Remarks. Rhinogobius telma was first noticed by Takahashi et al. (1998); they reported a putative unnamed species of the genus, which agrees well with R. telma in morphological characters, from Aichi Prefecture, Japan, in the 31st annual meeting of the Ichthyological Society of Japan. Subsequently Akihito et al. (2000) provisionally regarded it as one of the varieties of the “Shimahiregata” morphotype of their Rhinogobius sp. OR that further morphological/molecular analyses towards our better understanding for these varieties is necessary. On the internet website (https://tansuigyo.net), anonymous proposed a nickname “Ushi-yoshinobori” for the goby, probably identical with R. telma herein described, in order to distinguished it from the congeners in the Japanese waters. The page is not dated; according to the website writer(s), the page was originally launched on 11 November 2000, but the contents appear to have been modified after that; at least now, many photographs of live fish of the species in aquaria are shown there (downloaded on 17 September 2018). Suzuki & Sakamoto (2005) reported information about the morphology, distribution and habitats of R. telma (as an undescribed species) in detail, and proposed a new standard Japanese name “Tokai-yoshinobori” with a specific abbreviation “TO” for distinguishing it from the other undescribed congeners (viz., “ Rhinogobius sp. TO”) on the basis of a specimen ( BLIP 20000256), that is designated here as a paratype of R. telma .

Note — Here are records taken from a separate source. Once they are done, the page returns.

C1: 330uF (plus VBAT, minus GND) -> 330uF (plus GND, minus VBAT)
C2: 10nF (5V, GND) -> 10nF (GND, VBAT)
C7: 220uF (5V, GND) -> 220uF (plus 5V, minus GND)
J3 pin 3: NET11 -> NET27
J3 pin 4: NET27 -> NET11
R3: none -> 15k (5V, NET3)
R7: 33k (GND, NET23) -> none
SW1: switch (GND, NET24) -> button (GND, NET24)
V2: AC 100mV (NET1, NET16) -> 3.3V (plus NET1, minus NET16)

Yamazaki et al. (2015) analyzed nuclear DNA of the Japanese species of Rhinogobius and concluded that R. telma (as an undescribed species) has a sister relationship with R. flumineus . The latter ( R. flumineus ) is only a single species of the Group I (described below) in the Japanese waters; this is one of the reasons why we recognize the subgroups of the R. brunneus complex assembled based on the vertebral counts (i.e., the Group I and Group II: described below) as the grades (not the clades).

Etymology. The specific name “ telma ” is derived from the Greek word meaning standing water or marsh, in reference to typical habitat of the species. The name should be treated as a noun in apposition.